When that code blue was called Josh and the nurses stood outside Terisa’s room in a circle praying for her for thirty minutes. In that thirty minutes, she suffered a stroke. She was now on life support. She would basically just remain brain-dead. We took her off life support. God took her home. We walked out of the hospital, just kind of in shock. I never talked about it with my son for a long time. That was just a really big hurt living in our house. The following August, my seventeen-year-old overdosed, but God knew him and I were both not ready for that, and so through that, God brought us closer. 

I didn’t have the option to stop working because I was a single mom, and I didn’t have the option to lay down in my bed and pull the covers over me and give up because my son would have seen that. For about a year, I just worked. I started just getting really angry. I thought people would know that I was retreating back to the hospital. I thought people would know that all I could hear was a heart monitor in my life. I thought people would be able to read that, but they don’t. It’s like people don’t know. But God is always here, and he knows every single moment. He knows your heart through it all. He was inside of you. He was listening to you. Once that clicked in me, I was just released.
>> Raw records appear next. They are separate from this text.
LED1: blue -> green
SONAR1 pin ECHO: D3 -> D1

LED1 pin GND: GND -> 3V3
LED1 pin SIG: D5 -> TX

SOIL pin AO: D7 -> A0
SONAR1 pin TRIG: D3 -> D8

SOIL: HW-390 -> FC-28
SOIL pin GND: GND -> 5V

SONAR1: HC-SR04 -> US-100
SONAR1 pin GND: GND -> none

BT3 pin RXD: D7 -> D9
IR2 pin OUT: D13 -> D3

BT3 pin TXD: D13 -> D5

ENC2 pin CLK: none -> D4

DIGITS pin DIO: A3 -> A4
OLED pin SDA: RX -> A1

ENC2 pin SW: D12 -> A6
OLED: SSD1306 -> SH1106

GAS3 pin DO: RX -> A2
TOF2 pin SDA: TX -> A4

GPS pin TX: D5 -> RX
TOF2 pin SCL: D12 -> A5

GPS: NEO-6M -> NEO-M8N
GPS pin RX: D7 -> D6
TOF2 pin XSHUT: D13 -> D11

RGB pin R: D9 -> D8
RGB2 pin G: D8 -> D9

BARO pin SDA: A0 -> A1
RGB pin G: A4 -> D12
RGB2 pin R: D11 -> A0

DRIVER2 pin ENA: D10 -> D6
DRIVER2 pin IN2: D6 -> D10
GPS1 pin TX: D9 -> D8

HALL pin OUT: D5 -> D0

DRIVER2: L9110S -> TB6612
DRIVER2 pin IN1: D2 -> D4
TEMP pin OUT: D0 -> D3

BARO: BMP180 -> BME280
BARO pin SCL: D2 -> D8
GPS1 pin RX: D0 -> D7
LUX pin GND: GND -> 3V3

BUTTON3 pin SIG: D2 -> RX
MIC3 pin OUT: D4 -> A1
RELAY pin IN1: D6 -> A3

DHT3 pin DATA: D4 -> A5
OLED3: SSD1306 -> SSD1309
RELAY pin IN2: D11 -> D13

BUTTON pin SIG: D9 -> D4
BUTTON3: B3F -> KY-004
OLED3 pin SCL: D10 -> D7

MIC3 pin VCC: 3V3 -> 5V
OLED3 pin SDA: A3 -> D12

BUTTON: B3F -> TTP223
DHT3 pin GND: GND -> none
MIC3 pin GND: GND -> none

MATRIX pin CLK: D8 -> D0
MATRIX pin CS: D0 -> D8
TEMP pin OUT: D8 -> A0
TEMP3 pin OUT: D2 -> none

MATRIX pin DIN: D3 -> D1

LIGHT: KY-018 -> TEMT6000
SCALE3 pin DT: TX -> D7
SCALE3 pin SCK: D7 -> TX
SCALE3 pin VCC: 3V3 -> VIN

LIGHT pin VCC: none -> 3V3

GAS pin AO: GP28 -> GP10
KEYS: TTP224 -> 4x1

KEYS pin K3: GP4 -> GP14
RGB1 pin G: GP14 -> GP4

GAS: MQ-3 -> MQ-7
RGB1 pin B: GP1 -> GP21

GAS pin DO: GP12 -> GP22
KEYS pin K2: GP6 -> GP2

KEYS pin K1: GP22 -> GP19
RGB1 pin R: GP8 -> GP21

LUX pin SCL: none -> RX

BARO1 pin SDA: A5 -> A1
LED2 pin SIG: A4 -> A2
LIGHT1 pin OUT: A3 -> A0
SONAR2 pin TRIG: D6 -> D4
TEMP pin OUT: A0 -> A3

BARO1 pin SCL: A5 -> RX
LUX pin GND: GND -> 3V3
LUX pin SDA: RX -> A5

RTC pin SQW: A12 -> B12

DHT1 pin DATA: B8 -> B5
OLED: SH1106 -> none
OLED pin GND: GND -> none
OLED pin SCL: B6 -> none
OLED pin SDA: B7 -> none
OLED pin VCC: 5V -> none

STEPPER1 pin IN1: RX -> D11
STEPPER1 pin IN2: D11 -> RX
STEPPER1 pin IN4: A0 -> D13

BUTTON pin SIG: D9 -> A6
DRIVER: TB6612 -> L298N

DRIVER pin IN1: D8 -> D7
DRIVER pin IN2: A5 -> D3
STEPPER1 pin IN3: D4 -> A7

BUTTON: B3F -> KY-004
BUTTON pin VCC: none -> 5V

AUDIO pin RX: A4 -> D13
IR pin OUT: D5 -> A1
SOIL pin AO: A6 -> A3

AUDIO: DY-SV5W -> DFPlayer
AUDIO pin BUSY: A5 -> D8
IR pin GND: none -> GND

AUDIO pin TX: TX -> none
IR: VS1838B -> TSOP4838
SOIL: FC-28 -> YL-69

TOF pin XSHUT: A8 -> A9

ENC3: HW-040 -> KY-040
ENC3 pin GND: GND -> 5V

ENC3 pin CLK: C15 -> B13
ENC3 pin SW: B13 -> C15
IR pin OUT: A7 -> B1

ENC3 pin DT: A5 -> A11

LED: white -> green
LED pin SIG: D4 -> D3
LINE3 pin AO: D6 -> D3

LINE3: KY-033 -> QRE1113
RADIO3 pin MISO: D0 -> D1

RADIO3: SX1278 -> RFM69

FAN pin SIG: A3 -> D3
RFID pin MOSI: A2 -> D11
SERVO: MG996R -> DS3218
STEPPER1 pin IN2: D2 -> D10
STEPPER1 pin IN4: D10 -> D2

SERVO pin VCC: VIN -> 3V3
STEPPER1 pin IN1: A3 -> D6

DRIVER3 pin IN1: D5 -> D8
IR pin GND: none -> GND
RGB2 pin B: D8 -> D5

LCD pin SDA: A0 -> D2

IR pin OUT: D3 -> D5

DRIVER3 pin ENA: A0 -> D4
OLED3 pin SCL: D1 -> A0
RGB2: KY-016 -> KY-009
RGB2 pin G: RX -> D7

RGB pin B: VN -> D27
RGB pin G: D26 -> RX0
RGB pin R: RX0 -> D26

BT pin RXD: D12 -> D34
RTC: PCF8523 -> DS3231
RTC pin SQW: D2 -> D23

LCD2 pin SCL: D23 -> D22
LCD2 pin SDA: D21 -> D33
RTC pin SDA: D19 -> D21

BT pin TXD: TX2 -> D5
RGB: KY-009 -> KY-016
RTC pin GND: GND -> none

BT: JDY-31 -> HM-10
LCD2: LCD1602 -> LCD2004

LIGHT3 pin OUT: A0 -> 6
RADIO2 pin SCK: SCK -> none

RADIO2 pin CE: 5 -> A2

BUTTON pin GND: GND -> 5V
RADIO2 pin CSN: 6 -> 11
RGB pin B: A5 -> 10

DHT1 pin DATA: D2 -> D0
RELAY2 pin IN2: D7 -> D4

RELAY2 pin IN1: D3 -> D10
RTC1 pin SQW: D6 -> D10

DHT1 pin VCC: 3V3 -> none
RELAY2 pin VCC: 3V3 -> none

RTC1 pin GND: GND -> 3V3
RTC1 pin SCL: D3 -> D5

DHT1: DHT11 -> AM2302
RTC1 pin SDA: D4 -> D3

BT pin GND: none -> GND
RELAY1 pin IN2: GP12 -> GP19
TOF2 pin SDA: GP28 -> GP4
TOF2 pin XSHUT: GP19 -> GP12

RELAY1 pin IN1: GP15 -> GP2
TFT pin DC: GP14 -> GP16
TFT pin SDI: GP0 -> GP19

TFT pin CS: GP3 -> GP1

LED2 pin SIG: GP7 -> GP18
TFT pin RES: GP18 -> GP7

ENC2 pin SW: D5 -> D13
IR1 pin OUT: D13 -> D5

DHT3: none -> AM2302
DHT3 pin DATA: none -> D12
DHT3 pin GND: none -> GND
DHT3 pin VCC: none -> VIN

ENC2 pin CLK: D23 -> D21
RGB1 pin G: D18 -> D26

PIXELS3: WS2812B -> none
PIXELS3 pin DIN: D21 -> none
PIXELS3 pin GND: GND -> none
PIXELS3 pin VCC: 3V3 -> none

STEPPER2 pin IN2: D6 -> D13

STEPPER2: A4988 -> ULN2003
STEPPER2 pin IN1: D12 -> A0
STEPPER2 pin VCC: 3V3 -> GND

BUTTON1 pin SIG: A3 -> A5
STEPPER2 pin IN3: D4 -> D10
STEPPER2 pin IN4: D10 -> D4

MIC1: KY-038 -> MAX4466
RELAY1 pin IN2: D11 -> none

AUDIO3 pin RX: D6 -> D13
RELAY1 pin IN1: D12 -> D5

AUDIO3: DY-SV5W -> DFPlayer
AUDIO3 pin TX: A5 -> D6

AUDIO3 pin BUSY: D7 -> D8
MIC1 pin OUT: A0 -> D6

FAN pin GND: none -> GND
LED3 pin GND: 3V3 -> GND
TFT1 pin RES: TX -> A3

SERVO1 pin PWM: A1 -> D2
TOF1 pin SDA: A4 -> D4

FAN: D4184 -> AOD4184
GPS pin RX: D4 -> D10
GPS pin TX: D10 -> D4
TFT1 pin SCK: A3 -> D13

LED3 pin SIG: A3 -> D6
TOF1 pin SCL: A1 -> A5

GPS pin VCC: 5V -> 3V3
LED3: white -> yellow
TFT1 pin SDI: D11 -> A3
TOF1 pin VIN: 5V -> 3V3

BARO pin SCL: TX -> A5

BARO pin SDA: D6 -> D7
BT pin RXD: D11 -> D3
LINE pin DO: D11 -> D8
And so, a huge part of my grieving process began taking time alone with God and just crying until I felt God hold me. 

I started getting a heart to minister to others in this area. I took it to my corps officers, and I said, “You know, what do you think if we kind of put this grief class together. I’d like to start sharing,” and they were supportive about it. But, as I was getting ready to teach these classes and going over the lessons, I just felt the urge of the holy spirit telling me, “I need you to look at that death certificate.” The first cause of death, second cause of death. The first one, of course, is mentioned her cancer. But, underneath that one is a big fancy word for lack of oxygen, and I realized I’d been carrying this guilt about not letting that one specialist put her on the ventilator the night before she coded. 

I can’t live in that unforgiveness because it will drive me to bad places. I’ve had to choose to let all of that go. Each time I go to start a new grieve class, there’s always a different level of things that I see that the Lord wants me to continue to release to him. I told God, “Don’t you put anybody else in my life that  I’m going to have to love new. I’m done. I’m not gonna ever start a new love. I’m good.” Two years later, I met my husband, and then I meet his children, and then we have Brawley, and then the love I have for my older son is so new. I want people to know you don’t have to stay stuck in your grief. You can trust God with your life. You can trust God with your loved one. You can trust God that he is going to be with you even when you’re breaking. God saw his son on the cross, and for three hours, God turned away in dark grief, and he couldn’t look at what was happening to his son, and just like me, God saw his son take his last breath. I was broken, but I never felt without hope. I never felt betrayed, and I never felt him leave my side. Nobody’s ever gonna know what you went through. God was there, and God knows, and you’re never gonna be alone in that.